A biomimetic organism that Voyager encountered while looking for deuterium on a "Demon"-class planet. They took the form of the Voyager crew and even Voyager itself. Unfortunately, they end up being destroyed by an enhanced warp drive.


  • Hero of Another Story: Some time after the real Voyager left, the Silver Blood recreated the ship itself and they set their own course for Earth. They had roughly ten months of adventures before their destruction.
  • No Body Left Behind: By the time the real Voyager responds to the duplicates' distress call, the ship and all remaining hands had dissolved into formless flotsam.
  • Tomato in the Mirror: Eventually, the Silver Blood forgot that they weren't the real Voyager crew and assumed their lives, including trying to return to Earth.
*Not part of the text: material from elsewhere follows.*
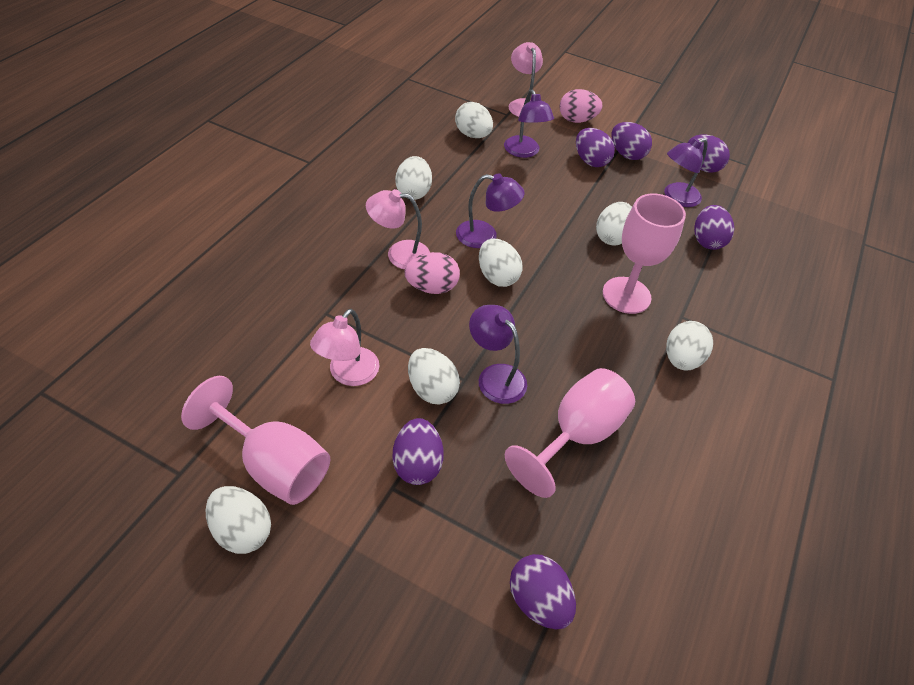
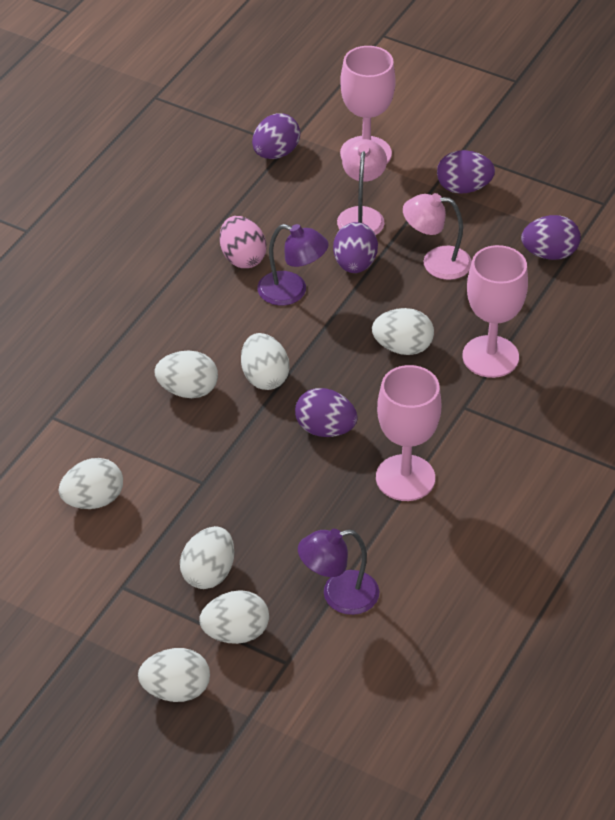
pink egg: 2 -> 1
pink lamp: 3 -> 2
purple egg: 6 -> 5
purple lamp: 4 -> 2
The subspace radiation caused by the enhanced warp drive causes them to realize who they really are.
  • Toxic Phlebotinum: About ten months into their voyage, they develop a new enhanced warp drive that would cut their journey to Earth to two years, whereas the real Voyager still had about thirty years from their present position. However, it generates a form of subspace radiation that, while harmless to humanoids and ordinary construction materials, breaks down the molecules of anything made from the Silver Blood.
  • Unperson: Any species that they had encountered believe that they were the real Voyager. The truth of their existence is lost when their time capsule containing their logs and history is destroyed.

Other

    Admiral Owen Paris 

Admiral Owen Paris

Played By: Richard Herd, Warren Munson ("Persistence of Vision")

The father of Lieutenant Paris, and head of the Pathfinder project that's dedicated to locating, contacting, and recovering Voyager.